I have been an office worker, salesman, salesmanager, and finally the head of a successful business. My hobbies are trees, and art scrapbooks, although I bow to few in fondness for flowers and for clouds. I have never made any secret of these outside interests. I have never seen any business group or business situation in which they could not be displayed without awkwardness or detriment. In fact, discussion of hobbies frequently creates an atmosphere in which it is very easy to do business. I recall one House Conference in which everybody was giving talks that might have appeared in Success, or System, and when my turn came I read a fortyminute paper on Ruskin’s Modern Painters. I believe everybody in the concern thought the better of me afterward. I recall that the president asked me to take his wife and daughter through the Metropolitan Museum. (No, I did not marry the daughter; I had five children already.)
Like the Secret Sinner, I know where arbutus grows.
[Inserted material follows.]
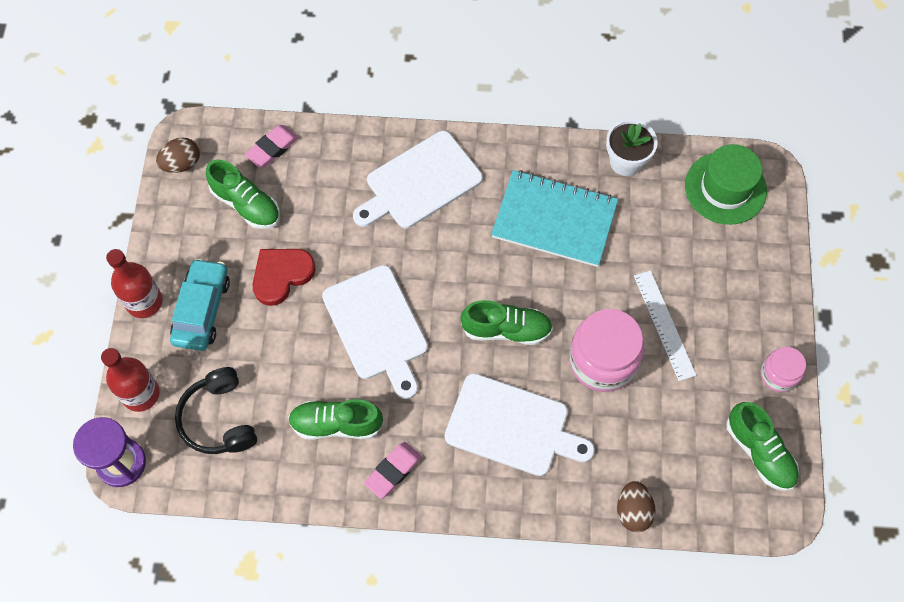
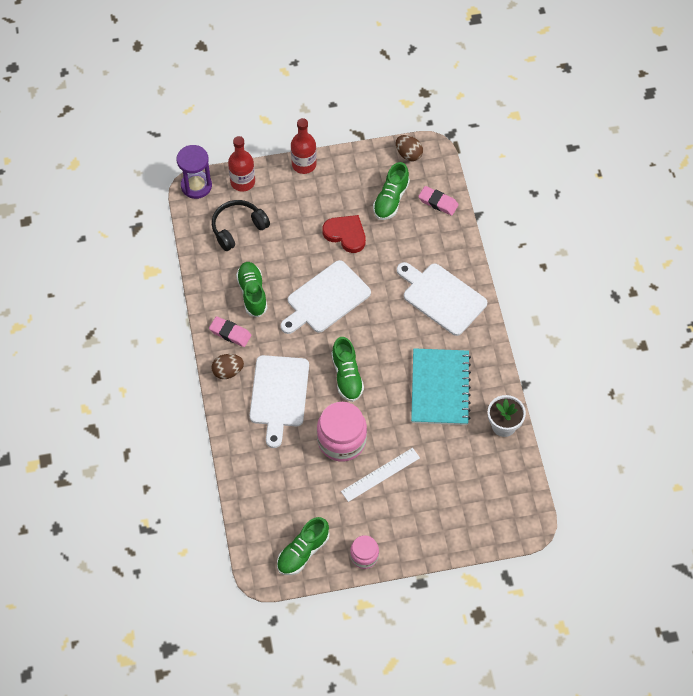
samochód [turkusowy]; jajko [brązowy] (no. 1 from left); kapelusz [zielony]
It happens to be over one hundred miles away, and it happens to call for a tramp of four miles from a country railroad station. I go there each year, accompanied by one or two business acquaintances. We do not hide our arbutus in a newspaper. We display it on our desks. This was as true when I was an office worker as it is to-day.
I have as my week-end guest the president of a big concern. His hobby is birds, and he is the author of two bird-books. A man is usually at his best in discussing the things that he loves. He tells me that many an employee has first come to his attention as a man of promise through the discussion of the very topics which the Secret Sinner so carefully avoids. Let him take courage and be himself.